Reviewed by Lisa Horwich, Pallas Research Associates, Seattle, Washington, lisa@pallasresearch.com

The Biggest Bluff is Maria Konnikova’s memoir about applying her background in human behavior to the ultimate game of chance and strategy—poker. What starts out as research for a book deal becomes lessons in life for both the author and for us, the readers. This is a book that uses poker as a metaphor for making better decisions, not a “how-to” book about becoming a better poker player. 

There are many lessons insights professionals can take away from this well-researched book. Much of what we do centers on understanding decision-making—whether from customers or internal stakeholders. 

The author takes us along on her journey to determine where humanity intersects with the skill and luck one finds at the poker table. With the help of experts in poker, mental game coaching, and behavioral analysis, she goes from a complete novice to a contender and victor at high-stakes Texas Hold’em poker in the span of a little over a year. During the course of this journey, she learns a lot about her decision-making abilities and confronts many of the anxieties and fears that have held her back personally and professionally. 

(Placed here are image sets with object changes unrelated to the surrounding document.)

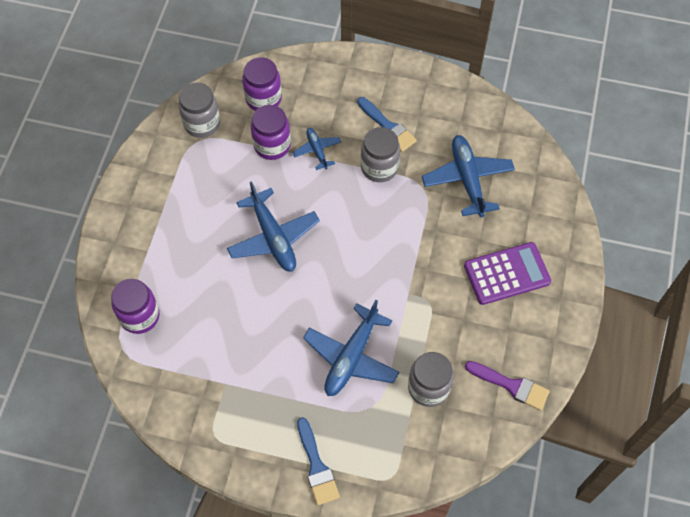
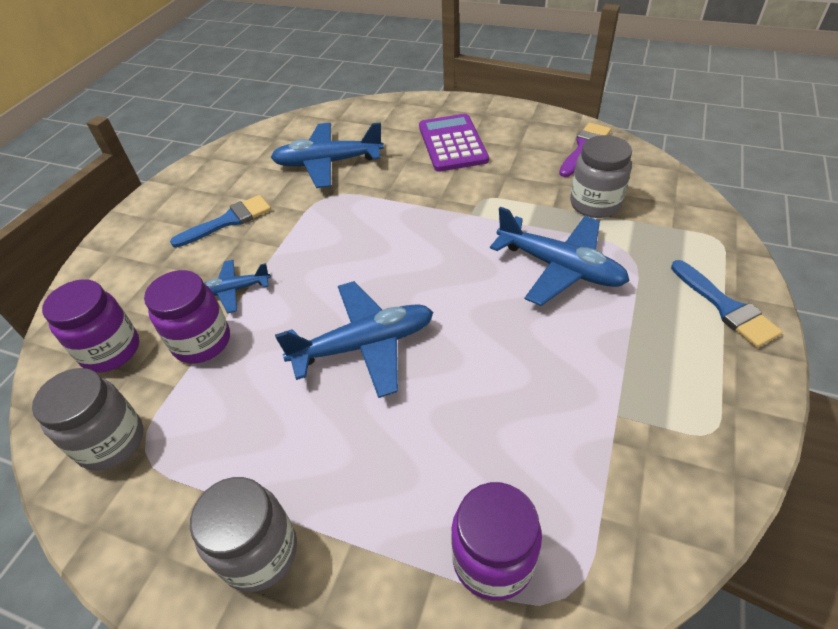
camera: 80 degrees left, 15 degrees down
(317, 466) = (726, 307): blue brush -> blue brush turned 75 degrees clockwise
(379, 167) = (285, 231): grey jar -> grey jar (259, 552)

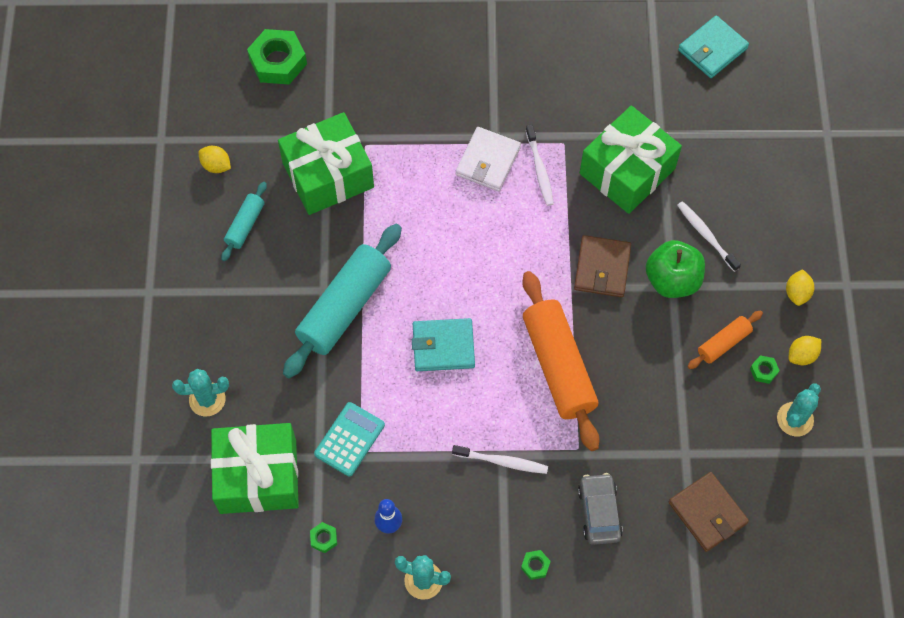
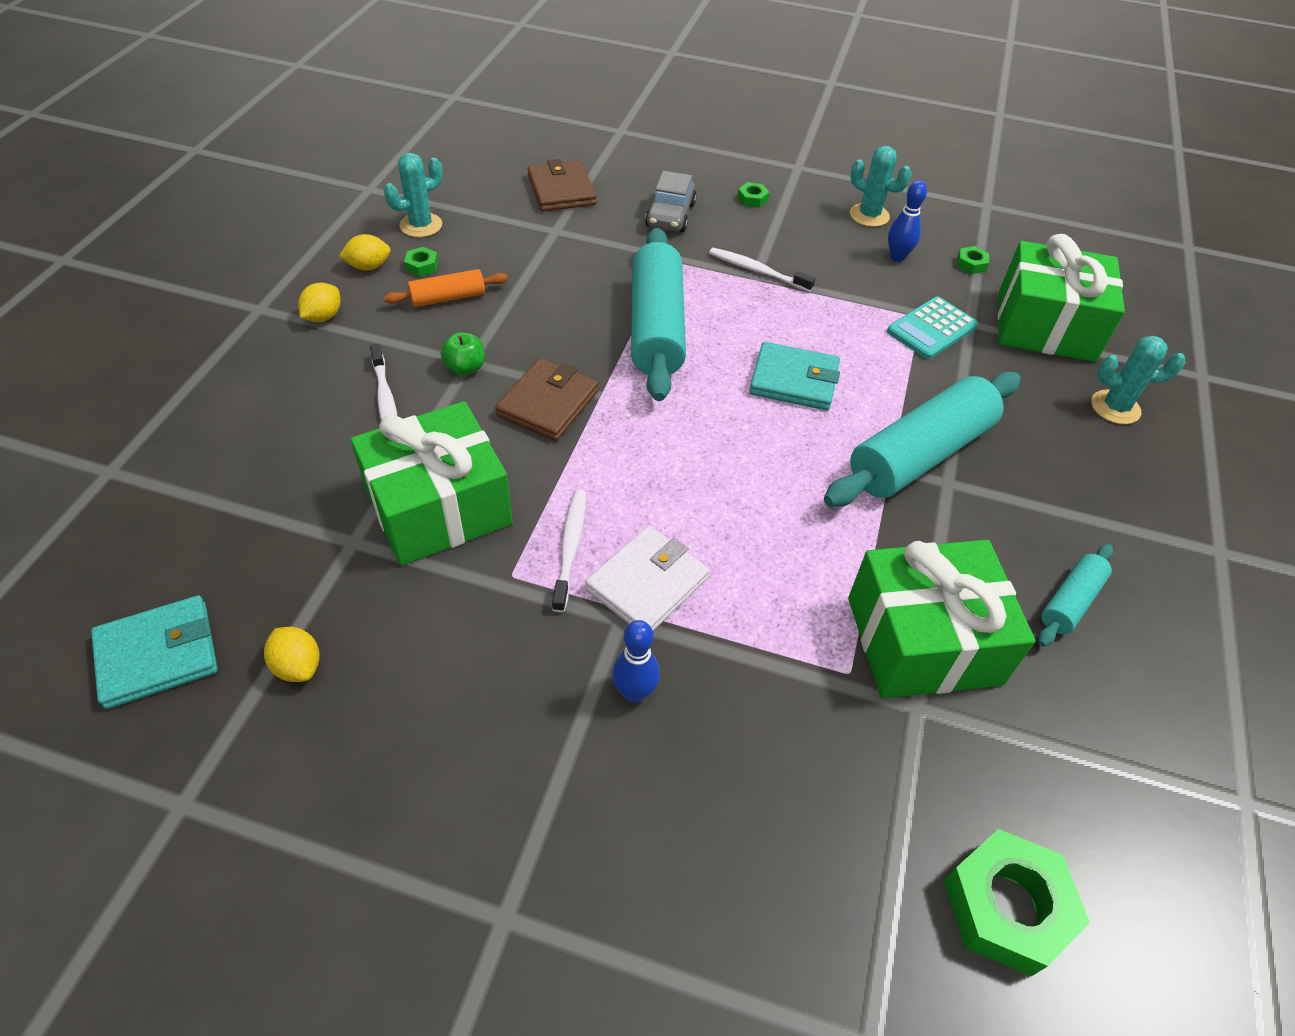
camera: 165 degrees left, 15 degrees down
(216, 166) = (1128, 716): yellow lemon -> yellow lemon (298, 666)
(472, 102) = (635, 692): none -> blue bowling pin
(559, 366) = (656, 327): orange rolling pin -> turquoise rolling pin
(672, 280) = (465, 368): green apple -> green apple, size x0.53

Konnikova writes, “Real life is based on making the best decisions you can from information that can never be complete: you never know someone else’s mind, just like you can never know any poker hand but your own.” This resonates with me as a qualitative researcher—my clients never have all the information about their customers. They gather lots of data on purchasing behavior, mathematically rank characteristics that drive preference, and try to find the optimal price for their product through statistical modeling. But, learning about human behavior through conversations—whether in person or virtually—fills in that bit of missing information and gets us closer to learning what is going on in those customers’ minds. 

Throughout The Biggest Bluff, the author shares the many lessons she learns about poker (and herself) that the reader can apply to their personal and professional lives—the following are just a few of them. 

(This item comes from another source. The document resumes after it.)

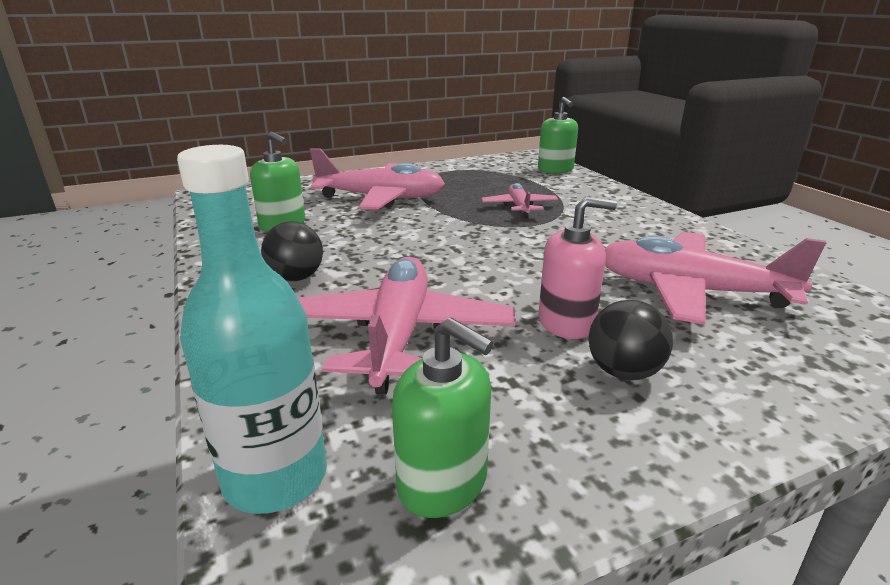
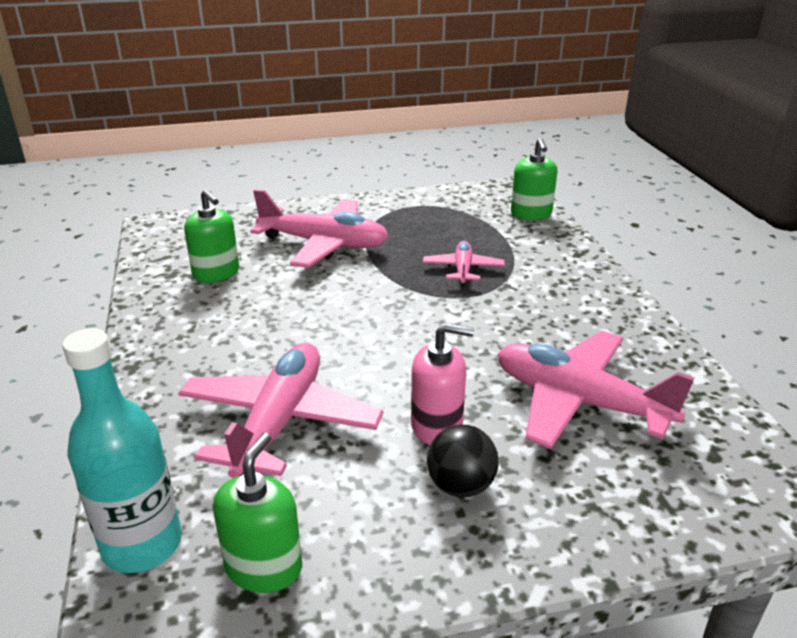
camera: 10 degrees right, 5 degrees up
(296, 278) = (210, 345): black ball -> none
(443, 482) = (264, 567): green soap dispenser -> green soap dispenser turned 120 degrees counterclockwise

Konnikova discovers that poker isn’t about winning, it’s about losing. “If you win right away… you’ll have absolutely no way to gauge if you’re really just that brilliant or if it was a total fluke and you got incredibly lucky.” 

She also discovers that her lack of aggression during her first poker tournament corresponds to society’s biases against assertive women. She begins to understand how the Gambler’s fallacy* affects her playing. Because we think all probabilities should be normally distributed, and they’re not in poker (or any other games where luck comes into play—although it is in statistics), we continue to bet because we think we are “due” for a run of good fortune. In this novice stage, Konnikova has to learn that any modicum of success is highly dependent on other people and chance. 

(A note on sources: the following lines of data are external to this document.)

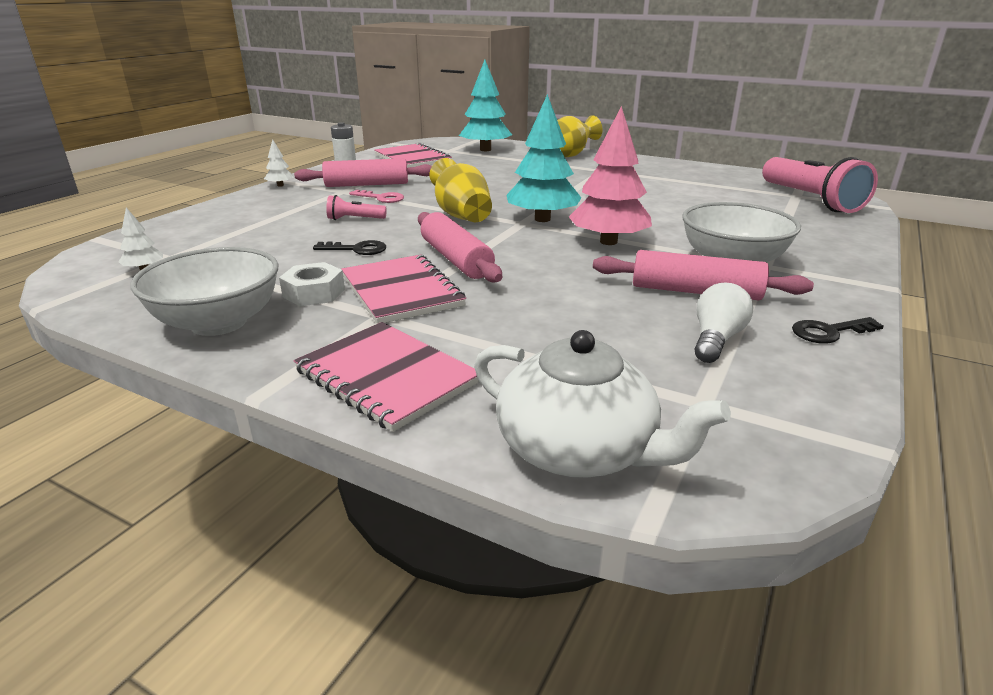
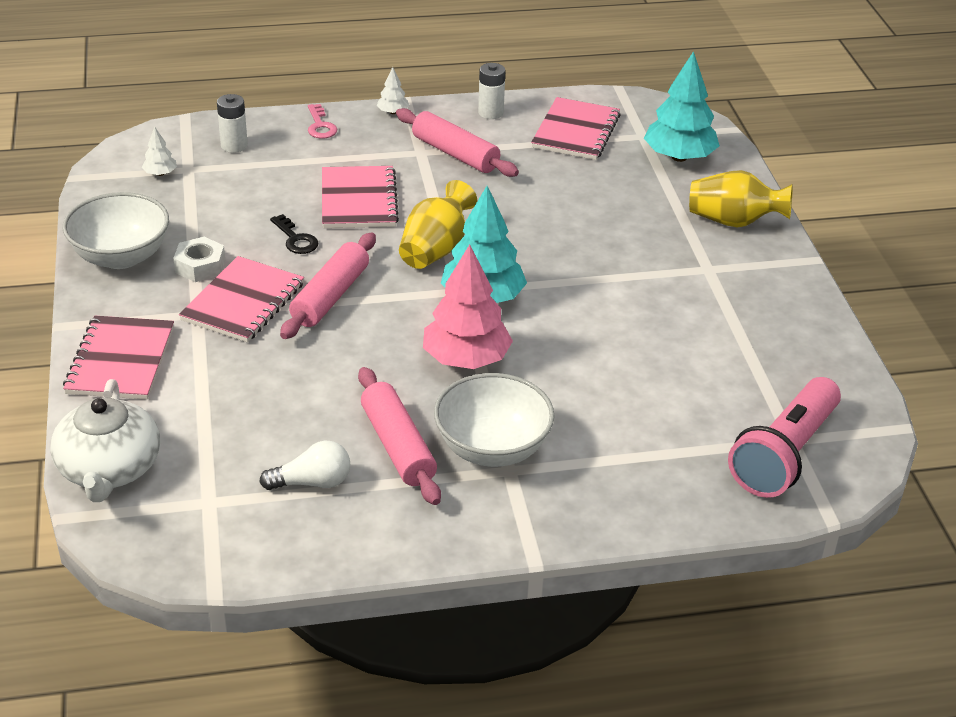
camera: 50 degrees right, 10 degrees up
(185, 234) = (234, 145): none -> white battery
(354, 219) = (358, 200): pink flashlight -> pink notebook
(381, 198) = (428, 183): pink key -> pink key (320, 126)
(829, 332) = (385, 538): black key -> none

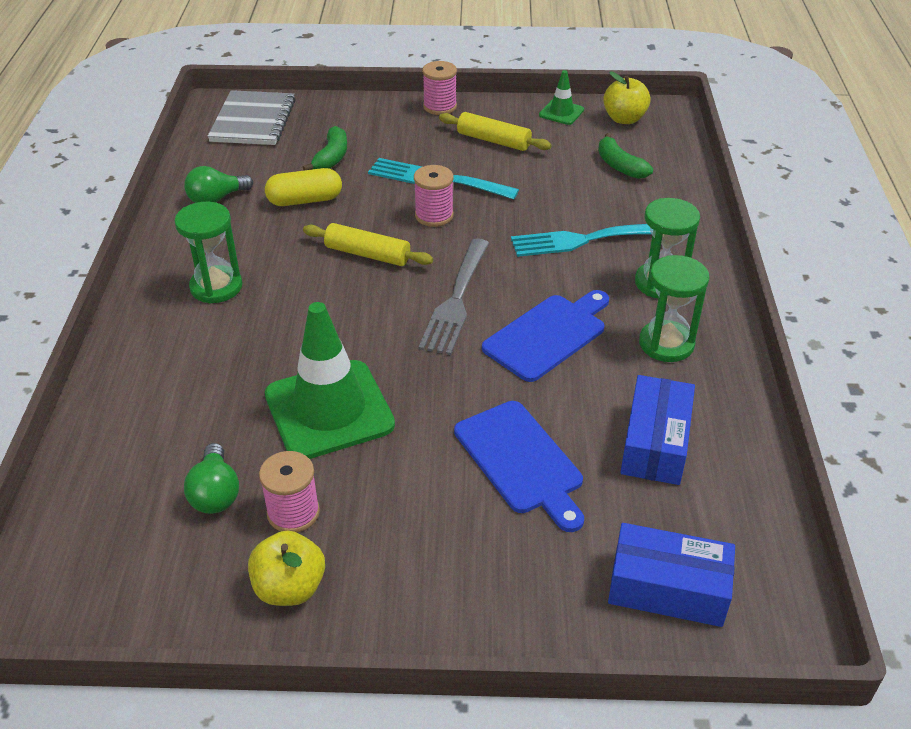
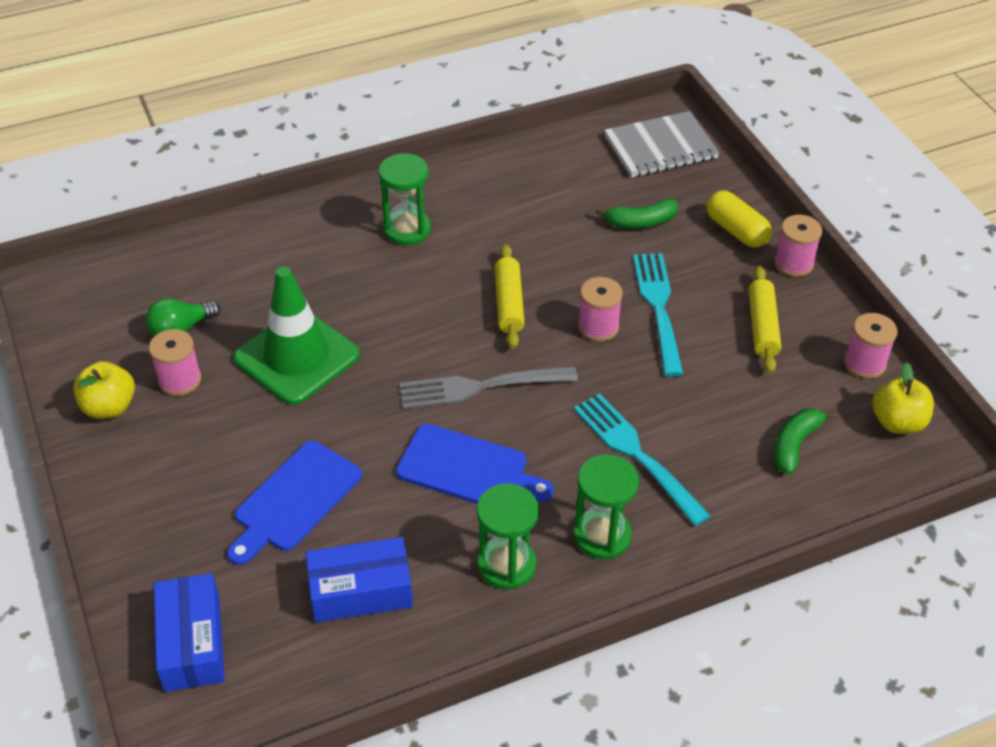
camera: 65 degrees right, 5 degrees up
(216, 199) = (524, 177): green light bulb -> none
(305, 200) = (561, 232): yellow capsule -> yellow capsule (736, 230)
(561, 112) = (864, 363): green traffic cone -> pink spool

The experience helps her learn not to dwell on her failures, but to focus on the process and to retreat from being a victim—even if the cards don’t go her way. Learning to control the decisions she chooses to act upon, rather than on the cards being dealt, helps her avoid letting the past weigh her down. She also finds that understanding other players’ decision-making motivations helps her stop internalizing their actions, thereby increasing her own self-worth. 

Konnikova uses behavior analysis to help identify the “tells” she is guilty of showing when she plays. She learns to streamline her playing, making her not only harder to “read,” but also rationalizing her own thought process. She also spends time learning about the importance of reading other people correctly, but she falls short of profiling the most important person—herself—leading to a disastrous debut at the World Series of Poker (WSOP) main event she had been training for the past year. 

While she doesn’t have the immediate fairy-tale success, Konnikova does come to realize that her journey is “about knowing how to optimize and reclaim power over what you can do while minimizing the perils of happenstance that you can do little about.” 

*Gambler’s fallacy refers to the erroneous thinking that a certain event is more or less likely, given a previous series of events.